Tuesday, December 11, 2007
Can of Ruppert Knickerbocker "opened with an axe," as it says on the back of the print. Ruppert was the last beer brewed in Manhattan and the most godawful pisswater ever, although it may have been better back when Colonel Ruppert owned the Yankees. It was also the cheapest beer sold in New York circa 1970, and so well within the budget of teenagers, who had no trouble buying it at supermarkets, grocery stores, bodegas, just as they had no trouble going to liquor stores and buying Yago Sangria or Boone's Farm Apple Wine, or the hi-test option, Richard's Peach Wine. The trouble lay in figuring out a place to go drink it, when the park was too cold or too far away. The default option was, for some reason, the sidewalk in front of the old West Side Airlines Terminal, which must have stood somewhere in the general vicinity of Times Square. How it differed in ambiance from other stretches of sidewalk is a detail lost to time. Other substances were more of a gamble, because they had to be purchased from chiselers and layabouts, and the teenagers lacked experience, so that they often came to the belated realization that they had just acquired some very expensive aspirin or oregano.

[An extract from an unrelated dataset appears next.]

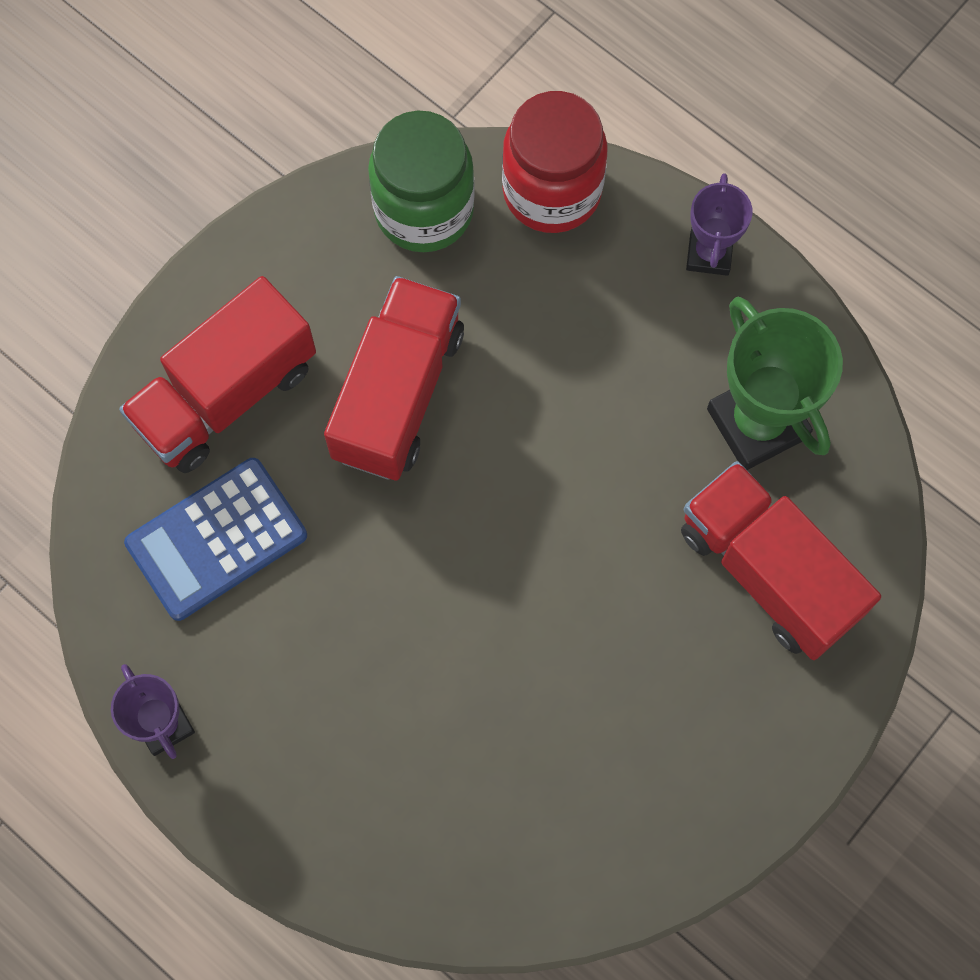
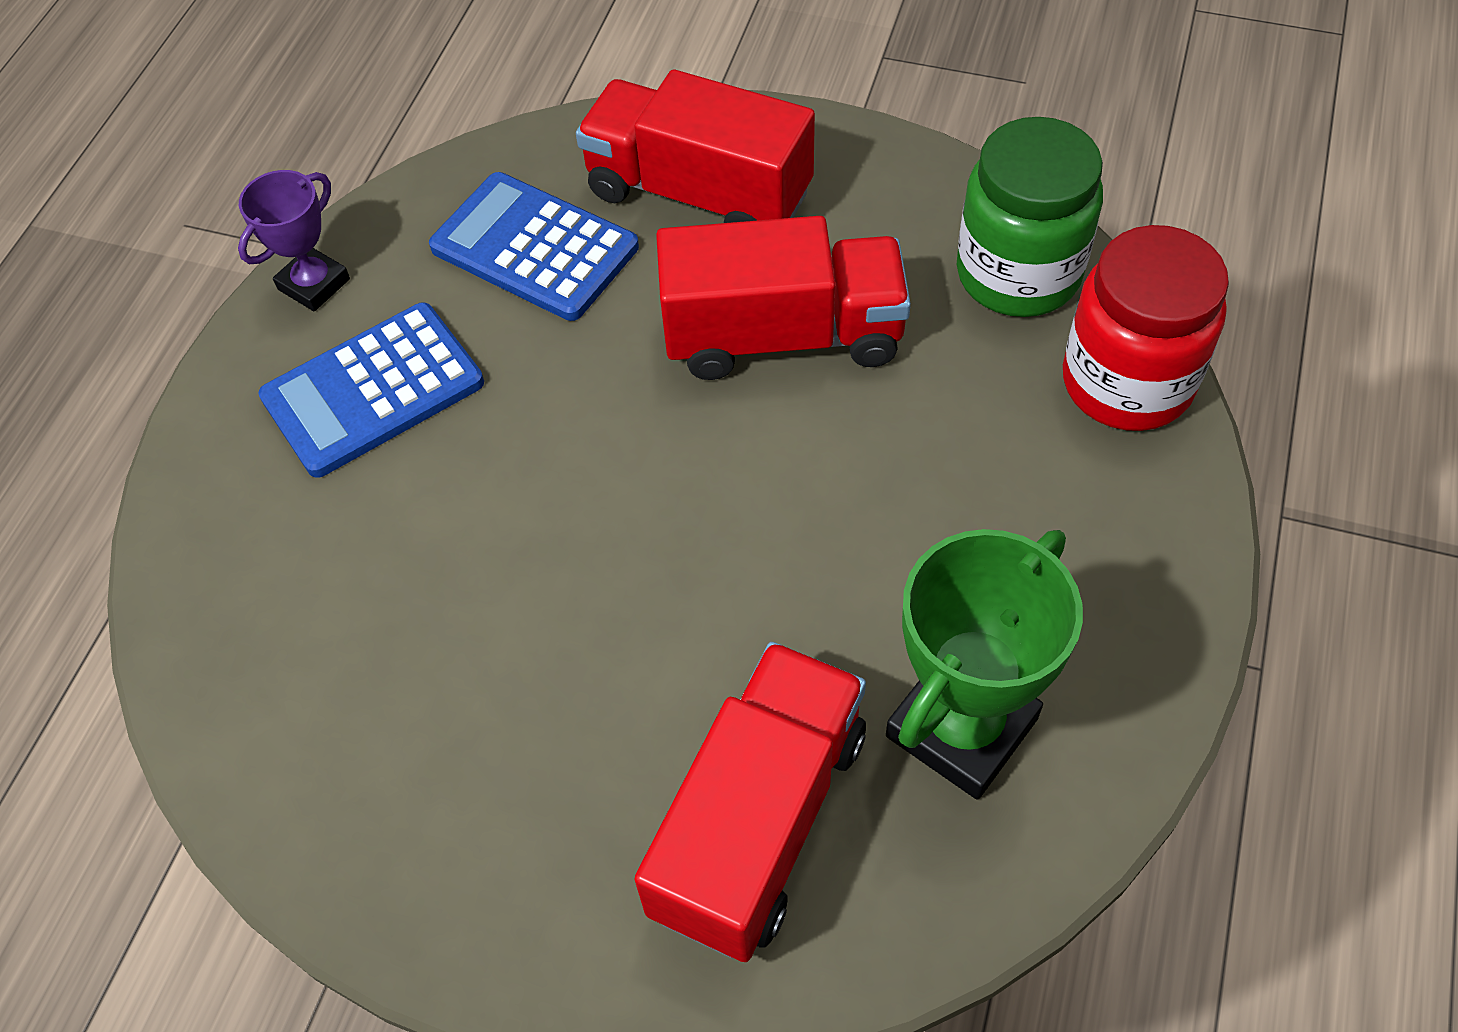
camera: 70 degrees right, 15 degrees down
(300, 709) = (373, 391): none -> blue calculator
(709, 254) = (1161, 579): purple trophy -> none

This commerce and consumption was not recorded at the time, which is a pity. Instead the camera sought out the ensuing hilarious hijinks, which have not weathered the years well. The camera is unkind to hilarity. Hijinks only look funny for about a week. But the photographer had talent, although he didn't pursue the matter for long, going on to other ambitions, notably poetry, to which he transferred his eye and his power of suggestion. Maybe you get an idea of the talent from this shot, which suggests a lot of teenage business in economically elliptical fashion. That phone cord could just as well be a guitar cord, and the floor a stage, and the heel could be airborne for any number of reasons. And the can of Ruppert is the vortex, apparently the casus belli of a storm of unseen activity. Outside the frame was probably a bedroom, and outside the bedroom Stuyvesant Town, 14th and C, in my memory of the time forever being circled by the deafening choppers of the Third Street Angels. The city was a lot bigger then, its people huge and its dramas overwhelming, and only in part because I was so small in relation. The photographer, being a native, was unimpressed. He was my Virgil.
In memory of Robert Long, 1954-2006.